Orphans of Ebola – Children In Need of Love And Care

Nov 24, 2014 11:56 PM EST

Ebola Orphans in West Africa
Ibrahim Sorie Kamara looks after his child as they await transport to the holding centre in the Port Loko Government Hospital for those suspected of having Ebola virus disease, at the balcony of a community centre in Foredugu, Port Loko District October 8, 2014. Kamara's wife and other family members, also suspected of having Ebola virus disease, had passed away the day before. More than 4,000 people have died of the viral haemorrhagic fever in West Africa, mostly in Liberia, neighbouring Sierra Leone and Guinea. Picture taken October 8, 2014. REUTERS/Christopher Black/WHO/Handout via Reuters

While news reports on the current Ebola crises taper off in the U.S., the fate of thousands of orphans living in those countries most affected by the virus still hangs in the balance. Left without parents - and often abandoned by family members afraid to take in the exposed - these young children are forced to fend for themselves, and often become the victim of crime.

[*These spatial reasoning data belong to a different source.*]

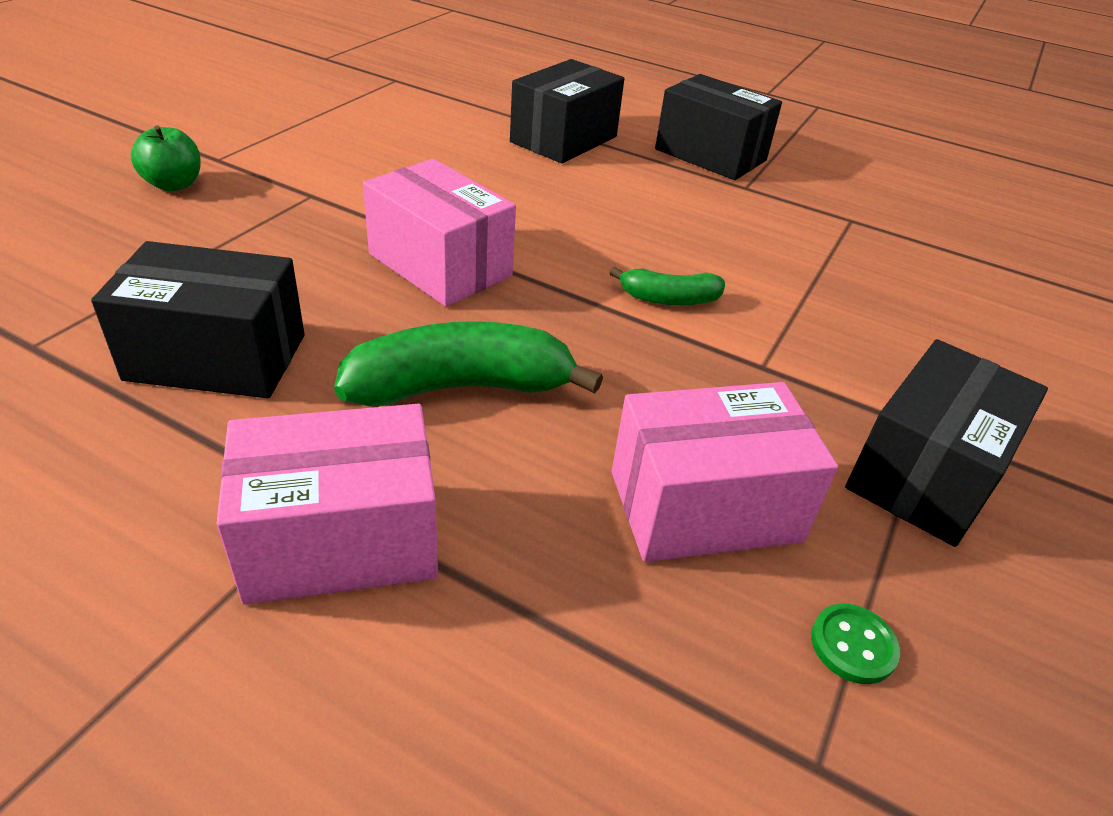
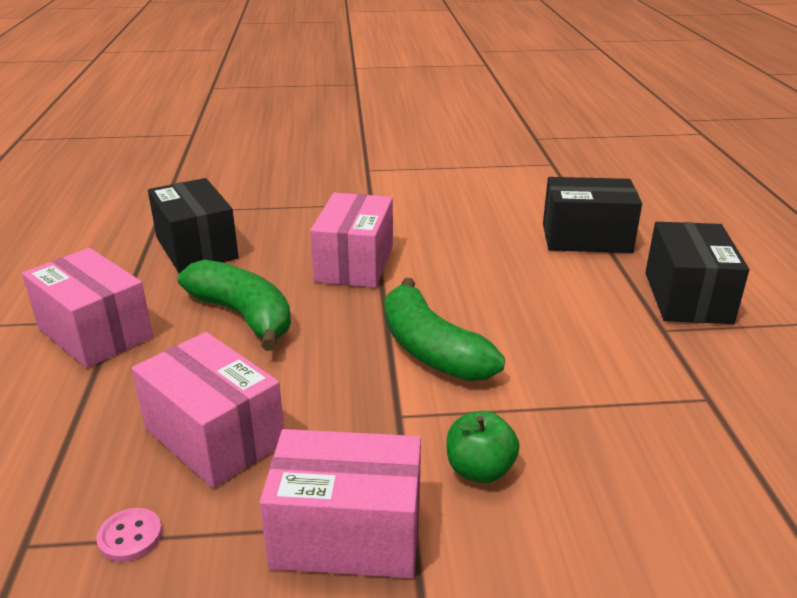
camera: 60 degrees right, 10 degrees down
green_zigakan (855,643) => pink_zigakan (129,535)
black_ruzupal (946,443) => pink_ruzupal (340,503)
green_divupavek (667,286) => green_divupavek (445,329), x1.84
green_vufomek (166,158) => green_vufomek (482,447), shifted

"Imagine how vulnerable a child is when they have no protective care. They could disappear and no one would know it," said Tom DiFilipo, president and CEO of the Joint Council on International Children's Services. "We could try to combat sex trafficking and child labor, but if we could prevent that in the first place, isn't that better?"

DiFilipo is referring to the adoption of orphans long before their physical, psychological and emotional well-being has been battered.

Ebola Orphans in West Africa
Siegfried Modola/Reuters

In West Africa, Ebola has claimed the lives of more than 5,400 people, according to the World Health Organization, and has primarily affected those in Liberia, Guinea, and Sierra Leone - home to more than 2.5 million children, MSNBC reported.

Ebola has also brought inter-country adoption to a halt in countries where there remains a need for families willing to take in a child who has lived among the infected, as well as the ongoing need for orphan aid.

"One of the most important things is to get the right message about how this is contracted, really flood the market with information, because it's ignorance and fear that cause the kind of stigma we've seen historically," said Susan Bissell, UNICEF's chief of child protection. "Once you've gone through [Ebola] and you get well, you can't get it again."

In West Africa, more than 4,000 children have lost one or both parents to the potentially fatal virus.

"The first priority is to reunite children with their close relatives or other community members willing to look after them," says Najwa Mekki, a communications officer with UNICEF. "Children are never more vulnerable than in the contexts of large-scale emergencies... Making permanent decisions about children's long-term care should be kept to an absolute minimum during this period."

And while relatives may accept homeless children in during the initial onset of the crisis, long term care may not be a possibility in poorer countries.

"Long after Ebola is even eradicated, we will have the devastation and challenges left behind of these orphans who need to be cared for," says Patricia Anglin, executive director and founder of Acres of Hope, a children's aid organization in Liberia that houses many orphans.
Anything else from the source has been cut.